CMBS investors and advisers have closely watched the conduct of the Uni-Invest restructuring and its outcome. Peter Hansell, head of property at Cairn Capital, said: “We were very pleased with the very high level of engagement of the noteholders across the entire capital structure.” As expected, the class B, C and D noteholders all voted for the Valad consensual proposal, which would have given them hope of salvaging some value.
But a significant number of class As also voted for Valad, some of whom were likely to have also had subordinate class bonds. The vote for Valad by this class was believed to be between 25% and 50% – but a 75% majority was needed. Valad Europe chief executive officer Marty McCarthy said the company was disappointed not to have secured the A note-holders’ 75% threshold.

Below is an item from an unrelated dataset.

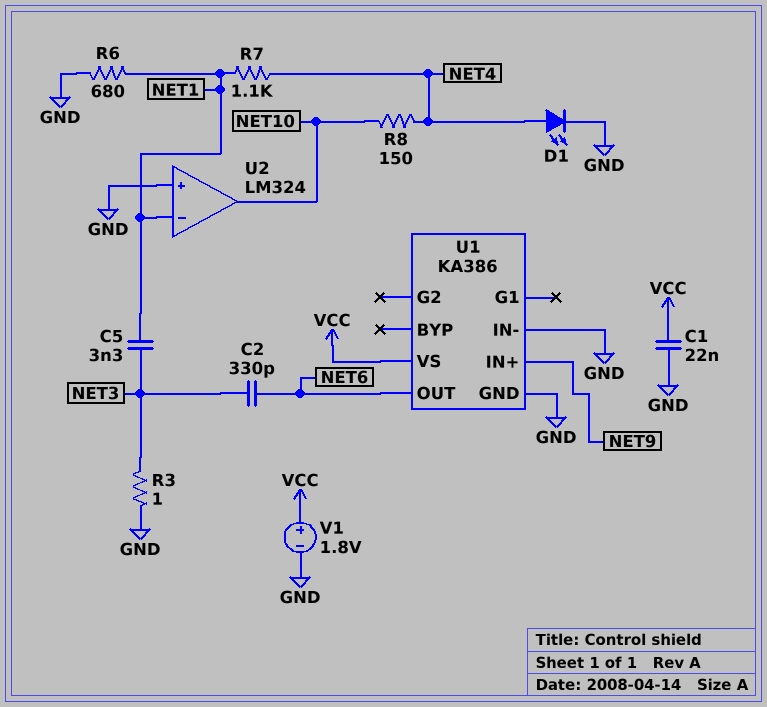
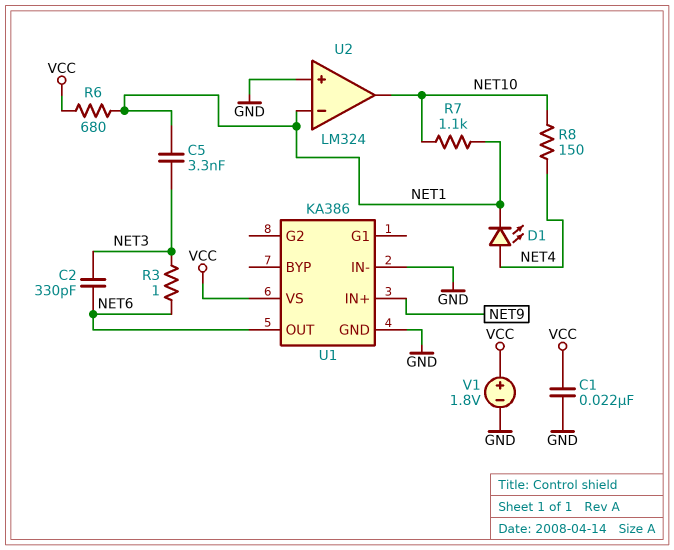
D1: LED (A NET4, K GND) -> LED (A NET4, K NET1)
R3: 1 (GND, NET3) -> 1 (NET3, NET6)
R6: 680 (GND, NET1) -> 680 (NET1, VCC)
R7: 1.1k (NET1, NET4) -> 1.1k (NET1, NET10)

He said: “We are grateful to the A noteholders for having selected Valad Europe as their preferred asset manager for the consensual restructure option. We continue to believe that consensual restructuring of future CMBS defaults offers a credible alternative to investors who wish to retain control after restructuring, while allowing the value of their underlying asset collateral to be maximised and disposed of in an orderly way.”
Hansell said: “Giving note-holders a choice was a huge positive. The Valad proposal was certainly not dismissed out of hand, but 75% is a very high hurdle. We asked ourselves many times: would the consensual option trump a 40% pay down?”